Companies are expected to spend more than $3 trillion on workplace technology this year, buying everything from traditional servers to augmented-reality glasses. For many, those purchases will make them more efficient, more innovative—and more vulnerable to attacks on their information security.
That’s because when they consider which new technology to buy, companies often base their decisions largely on such factors as cost, reliability and deployment concerns. But, in my experience as an adviser to companies on information security, and in my academic research on security issues, I’ve seen that companies often don’t give enough weight to the most important factor of all: How secure is that device or service? And I’ve seen them pay the price for that.
Companies need to understand from the start that their information is only as safe as their most vulnerable piece of workplace technology. And the growth of the Internet of Things will only exacerbate the security risks.
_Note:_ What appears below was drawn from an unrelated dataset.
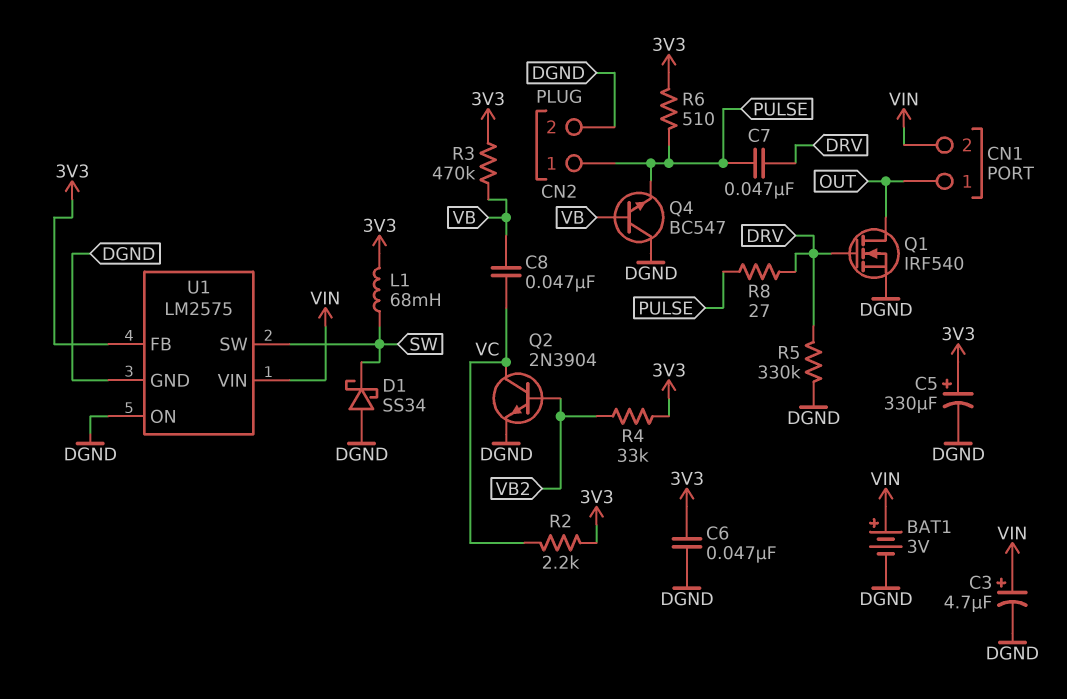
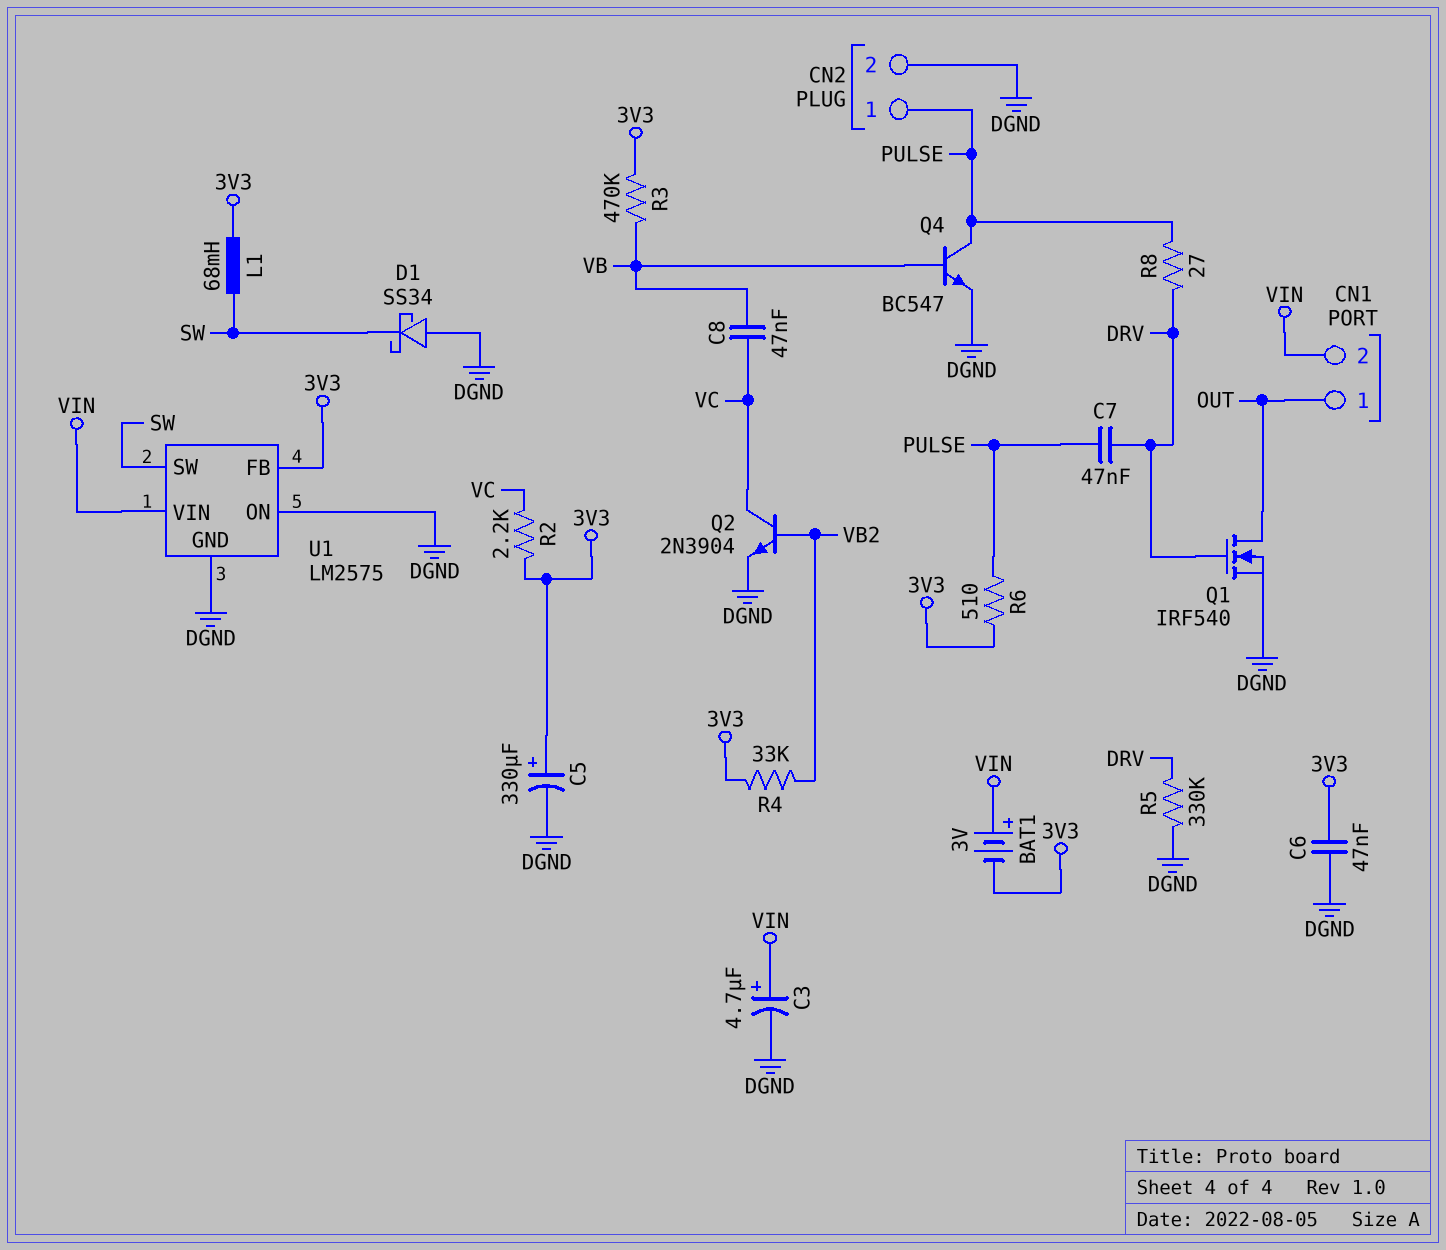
BAT1: 3V (plus VIN, minus DGND) -> 3V (plus VIN, minus 3V3)
Q4: NPN BC547 (B VB, C DGND, E PULSE) -> NPN BC547 (B VB, C PULSE, E DGND)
First, many people think of most devices in the Internet of Things as harmless gadgets, and push for their company to adopt the newest, coolest devices, even when the gadget’s internet connectivity adds questionable value—think of the “smart” toasters and internet-connected coffee machines that can be found in many break rooms. Any gratuitous internet-connected device increases the size of the target painted on a company.
Also, to keep down the costs of production, companies that make devices that are part of the Internet of Things—frequently startups operating on a shoestring budget—often skimp on security.
So, what does a security-first approach to workplace technology purchases look like? Following are some basic steps that companies that are smart about security take when purchasing new workplace technology.
Do your technology reputation homework. Companies need to independently research the security history of the product or service they’re considering, and the vendor’s history.
The information is out there if you look for it, so companies can’t let themselves be caught unaware: Has the technology press highlighted repeatedly unpatched, severe flaws in the vendor’s products? Is the internet full of long threads of security researchers complaining about the company’s refusal to fix vulnerabilities?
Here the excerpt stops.